Inconnus de nos radars jusqu'ici, Zir Pachet surprend par sa manière presque intuitive de jouer avec les tensions. Les passages de relâchement respirent sans jamais vraiment faire retomber l'intensité générale. Les guitares y ont une place centrale. Tantôt mélodiques, tantôt dissonantes, souvent les deux à la fois, elles construisent un relief accidenté où la répétition de riffs agit comme une séance d'hypnose fulgurante. Le chant de Thibault, quasi monocorde mais jamais amorphe, refuse les envolées lyriques inutiles. Direct et frontal, il sait néanmoins se laisser emporter lorsque la déflagration collective l'exige, sans jamais franchir les limites de l'impossible.

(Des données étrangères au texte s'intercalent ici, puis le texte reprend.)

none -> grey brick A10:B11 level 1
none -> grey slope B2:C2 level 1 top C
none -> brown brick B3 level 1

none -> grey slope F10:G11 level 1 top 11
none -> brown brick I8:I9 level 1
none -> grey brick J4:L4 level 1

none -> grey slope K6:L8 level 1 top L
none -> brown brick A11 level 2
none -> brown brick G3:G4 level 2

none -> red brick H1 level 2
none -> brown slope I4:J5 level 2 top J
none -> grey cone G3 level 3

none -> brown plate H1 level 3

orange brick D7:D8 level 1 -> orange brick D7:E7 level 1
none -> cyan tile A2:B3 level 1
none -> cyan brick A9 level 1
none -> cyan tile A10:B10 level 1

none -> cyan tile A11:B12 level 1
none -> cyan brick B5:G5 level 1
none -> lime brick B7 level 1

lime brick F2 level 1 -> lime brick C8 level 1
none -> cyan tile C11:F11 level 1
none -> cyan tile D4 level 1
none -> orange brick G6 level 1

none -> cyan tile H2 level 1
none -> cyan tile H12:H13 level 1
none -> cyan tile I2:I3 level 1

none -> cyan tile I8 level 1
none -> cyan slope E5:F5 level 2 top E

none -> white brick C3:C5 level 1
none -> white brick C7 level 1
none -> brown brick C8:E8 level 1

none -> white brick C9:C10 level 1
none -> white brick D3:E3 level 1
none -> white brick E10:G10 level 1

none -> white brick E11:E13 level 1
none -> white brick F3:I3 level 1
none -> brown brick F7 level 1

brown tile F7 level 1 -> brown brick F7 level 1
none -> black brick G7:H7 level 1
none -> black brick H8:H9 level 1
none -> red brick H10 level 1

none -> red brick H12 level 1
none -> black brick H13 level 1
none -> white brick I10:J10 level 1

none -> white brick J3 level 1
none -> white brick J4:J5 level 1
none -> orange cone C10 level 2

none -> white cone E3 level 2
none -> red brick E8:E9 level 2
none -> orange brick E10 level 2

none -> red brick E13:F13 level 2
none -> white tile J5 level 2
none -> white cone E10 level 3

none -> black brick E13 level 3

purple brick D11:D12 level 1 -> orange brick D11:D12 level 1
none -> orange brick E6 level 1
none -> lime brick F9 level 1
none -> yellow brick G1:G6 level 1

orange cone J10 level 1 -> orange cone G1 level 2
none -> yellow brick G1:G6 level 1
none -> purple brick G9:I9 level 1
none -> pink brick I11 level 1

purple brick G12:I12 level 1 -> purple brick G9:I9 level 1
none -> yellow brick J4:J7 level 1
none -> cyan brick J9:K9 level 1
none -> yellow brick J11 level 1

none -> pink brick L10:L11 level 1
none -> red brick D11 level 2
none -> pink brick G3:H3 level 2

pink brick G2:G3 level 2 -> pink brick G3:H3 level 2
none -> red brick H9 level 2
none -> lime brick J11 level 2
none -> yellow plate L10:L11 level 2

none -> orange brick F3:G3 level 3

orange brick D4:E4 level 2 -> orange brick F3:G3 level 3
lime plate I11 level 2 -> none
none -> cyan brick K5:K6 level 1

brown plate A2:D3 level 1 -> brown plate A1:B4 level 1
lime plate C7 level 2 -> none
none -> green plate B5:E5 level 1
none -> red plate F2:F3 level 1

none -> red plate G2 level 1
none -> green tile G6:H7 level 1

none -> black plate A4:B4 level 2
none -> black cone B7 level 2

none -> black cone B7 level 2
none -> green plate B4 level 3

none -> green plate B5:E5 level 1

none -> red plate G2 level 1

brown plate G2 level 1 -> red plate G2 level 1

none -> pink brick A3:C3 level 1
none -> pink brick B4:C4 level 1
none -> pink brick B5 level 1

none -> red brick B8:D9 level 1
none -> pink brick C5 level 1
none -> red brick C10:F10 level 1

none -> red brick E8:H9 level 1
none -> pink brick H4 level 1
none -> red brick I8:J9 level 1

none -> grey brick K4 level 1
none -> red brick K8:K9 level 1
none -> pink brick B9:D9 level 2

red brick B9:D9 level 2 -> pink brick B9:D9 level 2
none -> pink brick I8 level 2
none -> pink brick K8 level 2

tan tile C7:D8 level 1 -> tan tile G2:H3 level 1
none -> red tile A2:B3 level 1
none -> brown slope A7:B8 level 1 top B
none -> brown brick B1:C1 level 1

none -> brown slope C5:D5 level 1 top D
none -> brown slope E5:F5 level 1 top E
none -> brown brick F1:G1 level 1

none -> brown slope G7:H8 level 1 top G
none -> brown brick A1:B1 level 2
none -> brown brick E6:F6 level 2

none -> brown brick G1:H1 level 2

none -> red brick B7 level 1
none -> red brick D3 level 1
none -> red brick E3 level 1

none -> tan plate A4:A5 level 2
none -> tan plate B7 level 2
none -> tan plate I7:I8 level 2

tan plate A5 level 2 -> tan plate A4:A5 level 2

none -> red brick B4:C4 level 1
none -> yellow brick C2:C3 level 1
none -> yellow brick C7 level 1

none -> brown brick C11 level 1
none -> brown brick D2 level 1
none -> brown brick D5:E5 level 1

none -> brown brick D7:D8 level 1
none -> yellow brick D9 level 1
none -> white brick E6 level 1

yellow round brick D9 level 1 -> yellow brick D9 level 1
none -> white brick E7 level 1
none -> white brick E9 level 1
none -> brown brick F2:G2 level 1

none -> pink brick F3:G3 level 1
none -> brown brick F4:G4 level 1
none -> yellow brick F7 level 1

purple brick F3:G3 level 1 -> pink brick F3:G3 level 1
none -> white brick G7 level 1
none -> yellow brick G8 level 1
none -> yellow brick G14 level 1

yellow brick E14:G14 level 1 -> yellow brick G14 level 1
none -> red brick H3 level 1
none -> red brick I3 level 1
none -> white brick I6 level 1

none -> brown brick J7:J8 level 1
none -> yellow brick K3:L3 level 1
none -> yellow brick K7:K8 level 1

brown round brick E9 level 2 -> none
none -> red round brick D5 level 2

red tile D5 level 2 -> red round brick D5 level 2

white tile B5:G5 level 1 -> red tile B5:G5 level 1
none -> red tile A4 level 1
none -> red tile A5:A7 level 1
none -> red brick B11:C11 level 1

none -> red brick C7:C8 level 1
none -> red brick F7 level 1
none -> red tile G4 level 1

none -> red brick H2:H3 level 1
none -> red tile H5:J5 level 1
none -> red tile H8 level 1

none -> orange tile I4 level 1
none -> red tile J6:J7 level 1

Aucun morceau ne sort vraiment du lot, et c'est tant mieux. U de fas s'écoute d'un bloc, comme un mouvement unique, dense, nerveux, et impeccablement cohérent. On pourrait aisément imaginer ce disque se frayer une place dans le catalogue Touch and Go dans les années 90 tant il en partage l'esprit. Une belle découverte, et un premier album qui ne s'embarrasse d'aucune réticence.